14 DAY TRIAL // There's not much certainty provided by the facts theorized about the Earth's early years. Actually, the first five hundred millennia hold so little record of activity that the respective time frame is referred to as the Earth's dark ages. This major shortage of solid proof left many questions unanswered, such as those linked to the planetary magnetic field formation period, to the Earth-Moon relationship changes and to the emergence of oxygen (and thereby – that of life). But a new proposition may help change that.
Recently, a group of scientists including Minoru Ozima and Yayoi N. Miura from the University of Tokyo in Japan, Qing-Zhu Yin from the University of California, as well as Frank Podosek from the Washington University in St. Louis, Missouri, thought of a way to shed more light on these matters, based on facts already tested, but independently from similar previous studies.
“I speculate that heavy bombardment by meteorite showers at around 4 billion years ago – which is well-recorded on the lunar surface as numerous craters and is known as lunar cataclysm – may also have almost totally erased surface records on the Earth,” explained Ozima for PhysOrg. So, the team believes that evidence of the Earth's early times must be present on the Moon, in the light of previous research.
It has already been found that, given the low (or the lack of an) early magnetic field, light compounds of the Earth's atmosphere could have been carried in space via the solar wind and could have even made it to the Moon, which was also demonstrated to have been drifting away from our planet in time. Now, our natural satellite is presumed to be twice as far than it originally was. Since there's a probability that the Moon contains preserved samples of the Earth's dark ages, the experts say we should look for them.

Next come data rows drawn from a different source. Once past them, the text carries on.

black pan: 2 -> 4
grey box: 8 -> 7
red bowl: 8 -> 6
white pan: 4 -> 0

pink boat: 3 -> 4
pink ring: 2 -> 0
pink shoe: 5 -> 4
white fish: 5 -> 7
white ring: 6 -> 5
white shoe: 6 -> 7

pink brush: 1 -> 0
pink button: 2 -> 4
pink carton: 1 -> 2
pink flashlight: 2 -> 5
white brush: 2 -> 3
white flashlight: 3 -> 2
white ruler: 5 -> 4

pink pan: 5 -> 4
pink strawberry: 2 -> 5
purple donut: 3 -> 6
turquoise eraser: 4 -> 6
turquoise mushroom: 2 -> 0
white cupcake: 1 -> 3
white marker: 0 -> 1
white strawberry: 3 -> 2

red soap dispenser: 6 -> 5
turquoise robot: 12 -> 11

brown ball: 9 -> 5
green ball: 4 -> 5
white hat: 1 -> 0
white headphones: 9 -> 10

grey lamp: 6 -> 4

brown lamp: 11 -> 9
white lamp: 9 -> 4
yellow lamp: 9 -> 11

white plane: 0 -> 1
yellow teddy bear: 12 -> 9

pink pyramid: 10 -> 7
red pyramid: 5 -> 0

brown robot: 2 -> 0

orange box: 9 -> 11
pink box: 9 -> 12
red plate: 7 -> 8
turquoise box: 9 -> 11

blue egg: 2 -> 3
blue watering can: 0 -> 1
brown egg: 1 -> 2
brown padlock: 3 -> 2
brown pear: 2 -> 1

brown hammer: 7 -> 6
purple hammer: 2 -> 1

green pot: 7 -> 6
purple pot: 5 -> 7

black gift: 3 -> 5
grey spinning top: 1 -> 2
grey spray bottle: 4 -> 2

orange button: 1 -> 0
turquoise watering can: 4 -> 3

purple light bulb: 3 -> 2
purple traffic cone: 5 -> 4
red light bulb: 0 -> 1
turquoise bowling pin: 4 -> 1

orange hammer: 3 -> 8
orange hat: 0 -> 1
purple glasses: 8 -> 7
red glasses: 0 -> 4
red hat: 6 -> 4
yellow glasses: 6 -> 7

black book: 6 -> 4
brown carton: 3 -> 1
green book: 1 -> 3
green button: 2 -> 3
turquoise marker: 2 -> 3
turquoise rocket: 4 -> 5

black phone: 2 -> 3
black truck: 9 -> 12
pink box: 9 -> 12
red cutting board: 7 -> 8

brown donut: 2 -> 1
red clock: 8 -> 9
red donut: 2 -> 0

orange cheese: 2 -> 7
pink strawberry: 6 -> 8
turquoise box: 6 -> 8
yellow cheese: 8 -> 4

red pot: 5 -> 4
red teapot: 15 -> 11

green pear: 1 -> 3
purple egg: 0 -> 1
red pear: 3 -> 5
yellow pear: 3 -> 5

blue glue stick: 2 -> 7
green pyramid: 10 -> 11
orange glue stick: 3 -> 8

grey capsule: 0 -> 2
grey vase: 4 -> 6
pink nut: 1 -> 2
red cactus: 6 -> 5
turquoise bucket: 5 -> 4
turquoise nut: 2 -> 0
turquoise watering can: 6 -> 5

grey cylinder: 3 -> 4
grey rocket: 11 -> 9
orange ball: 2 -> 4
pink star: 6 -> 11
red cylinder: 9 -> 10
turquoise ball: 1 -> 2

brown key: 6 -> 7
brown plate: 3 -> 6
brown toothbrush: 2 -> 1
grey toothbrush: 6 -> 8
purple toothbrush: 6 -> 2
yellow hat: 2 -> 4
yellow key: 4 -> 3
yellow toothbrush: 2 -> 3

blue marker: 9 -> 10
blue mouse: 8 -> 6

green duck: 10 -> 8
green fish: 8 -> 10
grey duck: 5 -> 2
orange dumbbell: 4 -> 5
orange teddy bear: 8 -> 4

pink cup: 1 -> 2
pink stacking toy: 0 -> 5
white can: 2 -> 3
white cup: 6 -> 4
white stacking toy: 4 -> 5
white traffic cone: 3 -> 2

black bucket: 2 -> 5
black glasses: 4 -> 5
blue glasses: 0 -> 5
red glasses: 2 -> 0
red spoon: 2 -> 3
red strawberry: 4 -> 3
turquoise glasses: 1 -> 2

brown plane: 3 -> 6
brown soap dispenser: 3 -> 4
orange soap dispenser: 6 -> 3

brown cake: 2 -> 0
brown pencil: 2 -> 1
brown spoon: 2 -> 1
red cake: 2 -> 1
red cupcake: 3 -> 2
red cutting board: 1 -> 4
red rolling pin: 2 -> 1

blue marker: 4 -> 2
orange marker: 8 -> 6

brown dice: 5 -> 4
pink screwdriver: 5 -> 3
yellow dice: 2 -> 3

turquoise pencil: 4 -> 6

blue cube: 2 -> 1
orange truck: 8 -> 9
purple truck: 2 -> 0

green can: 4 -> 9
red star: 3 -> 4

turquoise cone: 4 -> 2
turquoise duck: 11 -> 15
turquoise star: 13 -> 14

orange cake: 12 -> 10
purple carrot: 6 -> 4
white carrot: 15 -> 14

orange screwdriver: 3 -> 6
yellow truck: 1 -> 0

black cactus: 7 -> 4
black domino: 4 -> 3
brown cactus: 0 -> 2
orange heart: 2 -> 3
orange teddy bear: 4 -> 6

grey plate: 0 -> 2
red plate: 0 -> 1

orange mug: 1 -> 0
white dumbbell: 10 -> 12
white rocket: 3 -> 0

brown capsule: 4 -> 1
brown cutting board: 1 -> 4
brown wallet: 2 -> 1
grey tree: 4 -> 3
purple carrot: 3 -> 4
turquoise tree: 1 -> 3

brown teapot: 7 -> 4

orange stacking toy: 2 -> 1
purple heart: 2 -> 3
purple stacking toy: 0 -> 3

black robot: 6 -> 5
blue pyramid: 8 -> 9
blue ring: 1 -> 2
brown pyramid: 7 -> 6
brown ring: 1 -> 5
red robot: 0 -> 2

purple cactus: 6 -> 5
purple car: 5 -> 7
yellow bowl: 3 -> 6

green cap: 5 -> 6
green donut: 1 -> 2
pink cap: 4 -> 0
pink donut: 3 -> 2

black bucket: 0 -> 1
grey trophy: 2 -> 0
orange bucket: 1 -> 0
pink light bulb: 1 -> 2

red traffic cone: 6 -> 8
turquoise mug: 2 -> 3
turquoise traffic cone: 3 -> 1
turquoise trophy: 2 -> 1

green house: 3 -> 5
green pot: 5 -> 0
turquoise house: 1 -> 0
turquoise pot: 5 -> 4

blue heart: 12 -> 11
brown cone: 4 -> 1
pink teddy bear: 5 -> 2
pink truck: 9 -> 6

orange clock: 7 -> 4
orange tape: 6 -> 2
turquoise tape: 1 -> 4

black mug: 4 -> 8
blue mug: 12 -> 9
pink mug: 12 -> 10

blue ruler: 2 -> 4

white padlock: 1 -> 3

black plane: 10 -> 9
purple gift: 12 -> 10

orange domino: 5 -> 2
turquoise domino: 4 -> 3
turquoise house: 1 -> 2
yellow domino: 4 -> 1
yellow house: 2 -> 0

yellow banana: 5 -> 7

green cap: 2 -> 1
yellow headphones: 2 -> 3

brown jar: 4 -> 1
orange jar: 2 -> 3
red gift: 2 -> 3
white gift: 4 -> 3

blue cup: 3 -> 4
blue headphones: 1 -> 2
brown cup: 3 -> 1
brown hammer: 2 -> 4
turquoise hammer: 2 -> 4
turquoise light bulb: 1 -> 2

But that's a task requiring international involvement, given its scale and the efforts needed. “Firstly, we need to collect hundreds of thousands of lunar ilmenite grains from lunar soils, not only from the near side, but also from the far side,” shared Ozima. “And then we need tens of thousands of isotopic analyses of high precision of lunar ilmenite grains. Even a well-equipped and stuffed contemporary laboratory would be capable of a few hundred analyses at most.”